In several recent interviews, J.J. Abrams spoke about the challenges and goals of creating Star Trek XI, as well as to where the future might lead.
As reported by Buzzine and indieLONDON, Abrams wanted Star Trek XI to show how a beloved group of people came together, so that he as well as other non-fans could understand the appeal of Kirk, Spock and the Enterprise crew. “For me, Star Trek is tricky, since it never dealt with why these people came together and why we cared about them as a group,” he said. “This is a movie about these sort of orphans that we get to know throughout the movie. At the end of the movie, you love all of them. Before, I didn’t have a favorite character since I didn’t connect with any of them. But now, I couldn’t even choose because I love all of them.”It was difficult to figure out how to remake something that has been around for forty years. “…our goal was really to make the film feel real and alive,” said Abrams. “It’s a strange one because you’re dealing with a lot of obviously over-the-top science fiction fantasy, but I really want you to believe in it and the only way you can do that is with the characters.
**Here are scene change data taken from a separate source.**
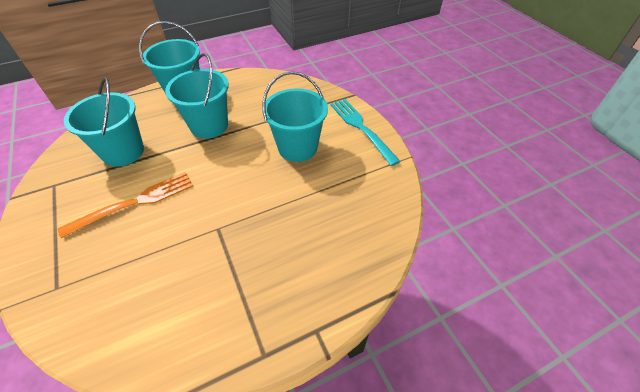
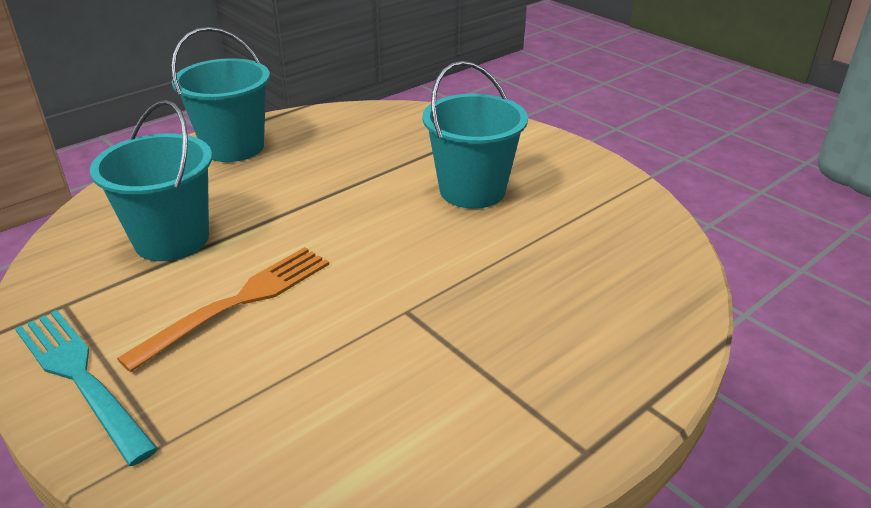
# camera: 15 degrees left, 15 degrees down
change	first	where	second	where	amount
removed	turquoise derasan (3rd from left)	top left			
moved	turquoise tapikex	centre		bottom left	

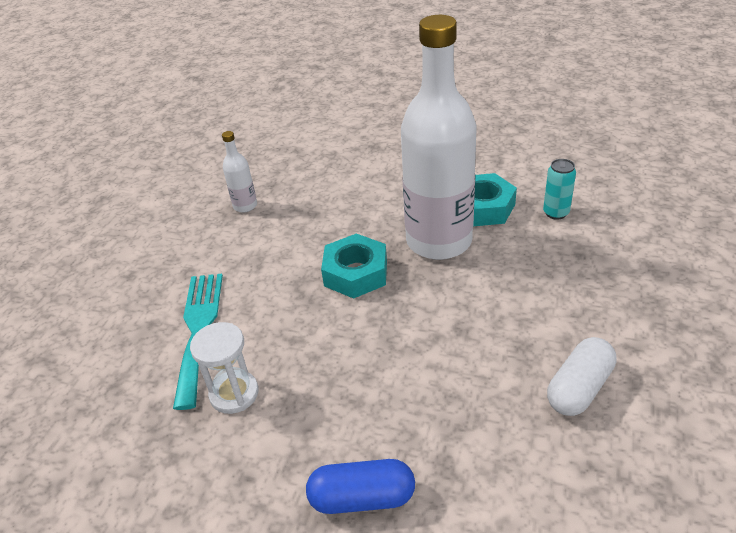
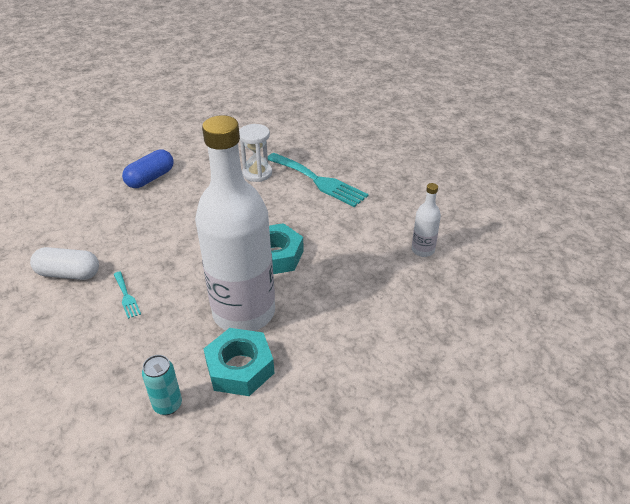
# camera: 130 degrees right, 0 degrees up
change	first	where	second	where	amount
turned	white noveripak	bottom right		middle left	75 degrees counterclockwise
added			turquoise tapikex (1st from left)	middle left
So the biggest challenge was to take something that has pre-existed us for decades and make it feel legitimate and vital and relevant for today. And the only way to do that was through the characters that these actors brilliantly portrayed. None of the visual effects and spectacle would matter if you didn’t care about and believe those characters and that was the goal we had.”
Abrams walked a tightrope in trying to attract new fans, while not alienating old ones. “…if we did our job and we made a movie that was entertaining it would include Star Trek fans. Things like the exact look of a certain species, that’s changed in the history of Star Trek anyway. You can even look at the original series and find inconsistencies that they had, but it’s part of the charm and the reality of an ongoing series, it’s fiction. You know, at a certain point, you have to make the right choice for the right movie.”
Having a Star Trek fan on staff helped when it came to not alienating those who were already fans of Star Trek. “I think we were protected by Roberto Orci, one of the writers, who is a huge Trek fan, and he made sure that we weren’t slapping the face of the die-hard fan,” said Abrams.
As for the future, if a sequel is made to Star Trek XI, what about William Shatner, supposedly a bit miffed about not being in the film? “But if we’re lucky and there will be another movie, I’m sure there will be another opportunity to work with him,” said Abrams.